Mortgage Daily

Published On: January 28, 2017

Fixed mortgage rates were unchanged this past week, though they could be elevated in the next report. Interest rates on hybrid adjustable-rate mortgages did rise.

Interest rates on 30-year loans that are used to finance a home purchase
and do not exceed the conforming loan amount of $424,100 averaged 4.19 percent in August.

That is based on a small survey of lenders by the Federal Housing Finance Agency, which indicated that average rates ascended 5 basis points from the previous month.

Mortgage rates have escalated even more compared to August of last year, when the average was previously reported by FHFA at 3.74 percent.

Freddie Mac, which is regulated by FHFA, reported in its Primary Mortgage Market Survey that 30-year fixed rates averaged 3.83 percent in the week ended Sept. 28, 2017.

There was no change from the preceding seven-day period. But long-term mortgage rates were worse than 3.42 percent the same week in 2016.
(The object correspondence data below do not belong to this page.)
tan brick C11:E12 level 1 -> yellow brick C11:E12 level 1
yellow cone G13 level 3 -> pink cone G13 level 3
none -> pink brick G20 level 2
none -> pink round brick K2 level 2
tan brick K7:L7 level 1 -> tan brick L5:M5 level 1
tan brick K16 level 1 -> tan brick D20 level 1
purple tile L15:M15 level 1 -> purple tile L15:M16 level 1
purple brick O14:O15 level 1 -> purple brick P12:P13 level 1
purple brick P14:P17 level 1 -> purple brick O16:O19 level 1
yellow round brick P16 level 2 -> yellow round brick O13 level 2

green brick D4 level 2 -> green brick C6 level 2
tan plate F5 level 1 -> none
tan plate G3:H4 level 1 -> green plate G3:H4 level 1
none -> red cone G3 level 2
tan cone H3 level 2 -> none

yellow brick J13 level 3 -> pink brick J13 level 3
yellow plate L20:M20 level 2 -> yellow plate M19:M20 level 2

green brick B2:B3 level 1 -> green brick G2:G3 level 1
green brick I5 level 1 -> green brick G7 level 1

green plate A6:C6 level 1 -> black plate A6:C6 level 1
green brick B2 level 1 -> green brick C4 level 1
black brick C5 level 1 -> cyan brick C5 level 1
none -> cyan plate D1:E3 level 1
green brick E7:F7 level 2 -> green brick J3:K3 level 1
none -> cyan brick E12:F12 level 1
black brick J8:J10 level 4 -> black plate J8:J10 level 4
Joe Farr, who is the director of sales and marketing at MBSQuoteline, reported that prices for mortgage-backed securities have worsened since primary lenders were surveyed this week. Interest rates rise when MBS prices are down.

“This week’s Freddie Mac survey missed the drop in MBS prices that occurred on Wednesday as the framework of President Trump’s pro-growth tax reform proposal was released,” Farr stated. “Mortgage rates are actually higher as of Thursday.”

Fixed rates are likely to be roughly 5 BPS worse in
Freddie’s next survey, according to an analysis of Treasury market data by Mortgage Daily.

But a plurality of panelists surveyed by Bankrate.com for the week Sept. 27 to Oct. 4 predicted rates will move down at least 3 BPS. Only a third expected an increase, and just a quarter projected a no change.

In the U.S. Mortgage Market Index report from Mortgage Daily and OpenClose for the week ended Sept. 22,
jumbo rates were 11 BPS higher than conforming rates. Jumbo rates were 10 BPS higher than conforming rates a week earlier.

At 3.13 percent in Freddie’s survey, 15-year fixed rates were also the same as in the week ended Sept. 21, 2017. That left the spread between 15- and 30-year rates at 70 BPS.

Freddie reported five-year, Treasury-indexed, hybrid ARMs at 3.20 percent, a 3-basis-point increase from the previous report.

Treasury Department data indicate that the yield on the one-year Treasury note was unchanged from a week earlier at 1.31 percent Thursday.

Like with the one-year Treasury, the six-month London Interbank Offered Rate is utilized to determine rate changes on some ARMs. LIBOR, which is being eliminated by the British Financial Conduct Authority in 2021,
climbed to 1.50 percent as of Wednesday from 1.48 percent seven days earlier, Bankrate.com reported.

ARM share thinned to 12.0 percent in the most-recent Mortgage Market Index report from 14.6 percent in the prior report.